Menurutnya saat ini, komunikasi politik di era digital dianggap menguntung banyak politis. Salah satunya dengan bertindak populer dan populis.
Pernyataan ini disampaikan Ray dalam diskusi publik bertajuk “Mencari Titik Temu: Reformulasi Etika Komunikasi Politik dalam Era Politik Baru” di Waroeng Kopi Selow, Jumat (30/5).
“Populisme politik mulai menjelma jadi laku politisi, saat ini. Setelah Jokowi mengenalkan populisme dan memang sukses, kini, Prabowo melanjutkannya. Di beberapa daerah gejala yang sama pun terjadi. Sebut saja populisme ala Kang Dedi Mulyadi (LDM),” ujarnya dalam keterangannya di Jakarta, Sabtu (31/5).
Ray juga menggarisbawahi bahwa sekalipun dunia algoritma telah mengubah lanskap komunikasi politik. Komunikasi politisi Indonesia masih di dalam taraf popularitas, bukan subtansi.
“Dalam bahasa lain, politik populisme punya kecenderungan yang kuat mengabaikan pembangunan dan penguatan institusionalisasi demokrasi. Komunikasi politik populis hanya bersifat sementara, bombastisitas, dan kulit luar saja,” tambahnya.
Direktur Eksekutif ARSC, Dimas Oky Nugroho menegaskan bahwa membangun etika komunikasi politik yang sehat tidak bisa dipisahkan dari upaya membangun fondasi etika politik kebangsaan secara menyeluruh.
“Komunikasi politik yang baik dapat membangun political trust, baik antar kelompok masyarakat maupun antara masyarakat dengan negara. Ini menjadi kunci dalam memperkuat legitimasi dan stabilitas negara-bangsa,” ujarnya.
Lebih lanjut, Dimas menjelaskan bahwa komunikasi politik tidak hanya berfungsi sebagai alat penyampai pesan politik, tetapi juga sebagai instrumen penting dalam meningkatkan partisipasi masyarakat, khususnya anak muda, dalam proses demokrasi.
Ia menekankan bahwa komunikasi politik yang sehat dan efektif oleh aktor-aktor negara dapat menciptakan dinamika politik yang produktif, mencegah polarisasi ekstrem, serta membangun konsensus kebangsaan yang otentik dan berkelanjutan.
Dimas menambahkan, untuk mewujudkan komunikasi politik yang legitimate, para aktor politik dan institusi perlu mengedepankan nilai-nilai transparansi, inklusivitas, keterbukaan terhadap kritik, serta konsistensi terhadap etika kenegaraan dan kebangsaan.

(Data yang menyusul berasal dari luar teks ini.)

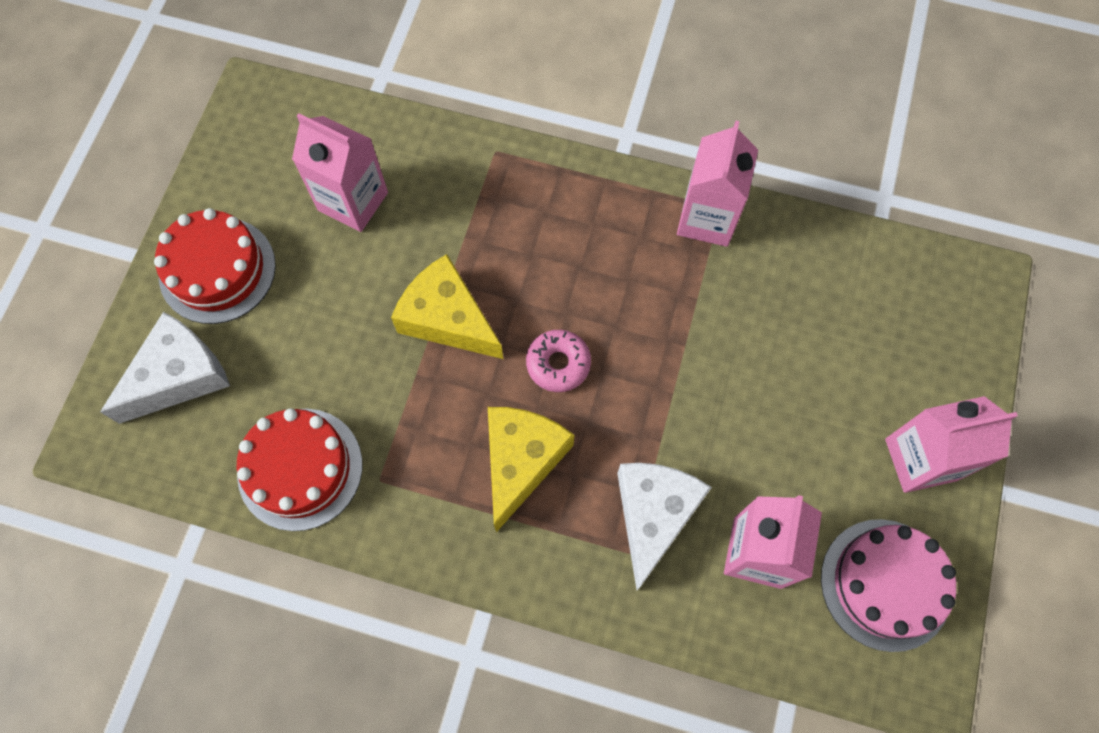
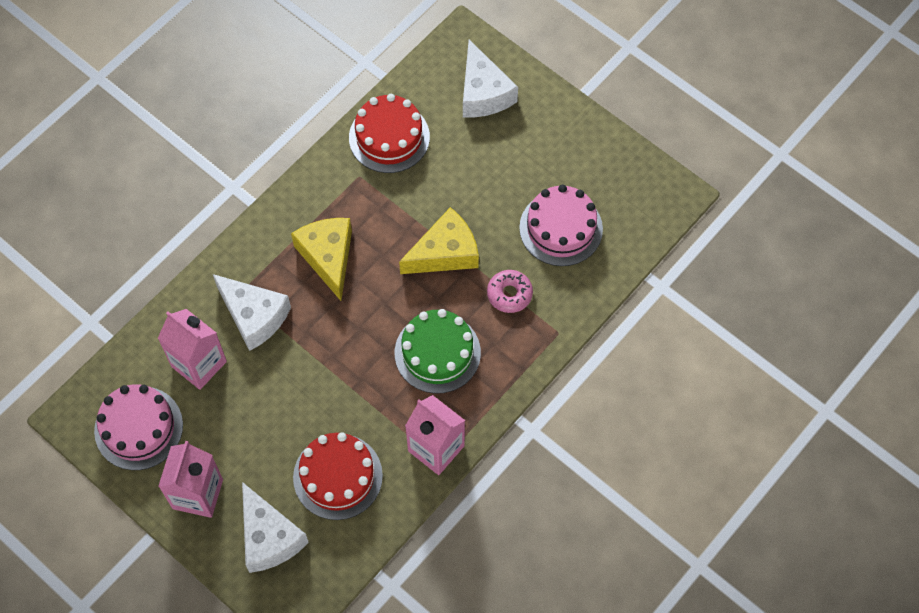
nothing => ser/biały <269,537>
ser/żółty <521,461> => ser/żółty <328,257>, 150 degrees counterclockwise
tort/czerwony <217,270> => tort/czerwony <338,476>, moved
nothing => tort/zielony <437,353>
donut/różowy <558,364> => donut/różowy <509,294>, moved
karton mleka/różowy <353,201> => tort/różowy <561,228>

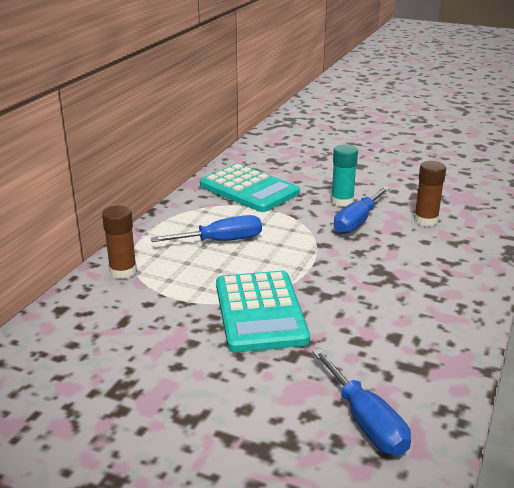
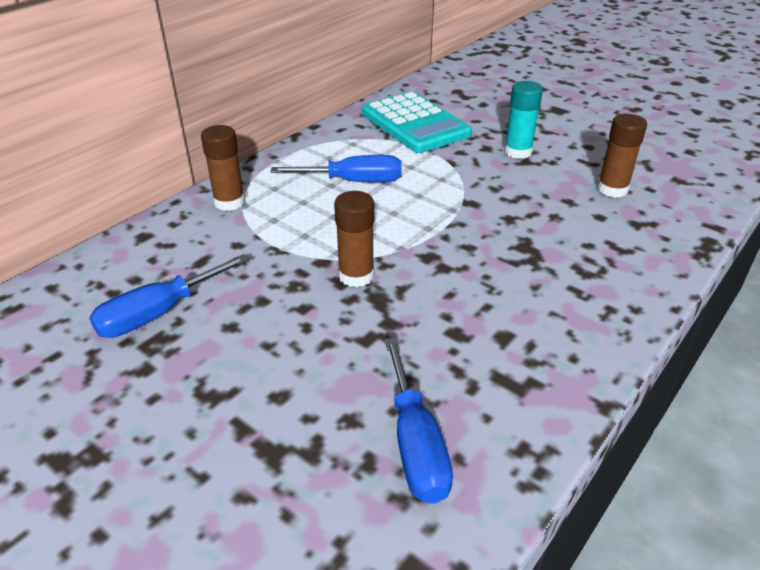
śrubokręt/niebieski <357,222> => śrubokręt/niebieski <158,313>, moved
kalkulator/turkusowy <260,312> => klej w sztyfcie/brązowy <356,276>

Wakil Ketua HIMPASKOM UI M. Rizky Nugraha mengatakan diskusi ini menjadi penting sebab banyak pejabat yang tidak mengutamakan etika dalam berkomunikasi politik.

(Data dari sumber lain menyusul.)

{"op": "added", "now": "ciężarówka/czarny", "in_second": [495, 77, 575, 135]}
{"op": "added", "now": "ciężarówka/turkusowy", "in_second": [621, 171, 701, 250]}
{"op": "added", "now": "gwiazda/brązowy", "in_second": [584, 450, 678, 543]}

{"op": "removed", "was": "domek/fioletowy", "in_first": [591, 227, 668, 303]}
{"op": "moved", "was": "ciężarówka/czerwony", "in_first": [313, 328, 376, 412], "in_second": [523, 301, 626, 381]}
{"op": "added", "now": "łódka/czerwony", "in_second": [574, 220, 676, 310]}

“Kami belajar bagaimana etika komunikasi politik di kampus. namun sayang banyak pejabat publik yang kurang beretika dalam berkomunikasi politik. Semata-mata apa yang dilakukan hanya demi mengejar views, klik, dan viralitas. tanpa ada esensi untuk masyarakat. semoga dengan diskusi ini, semakin banyak pejabat publik yang tidak hanya sekadar mencari populisme semata,” ujar dia.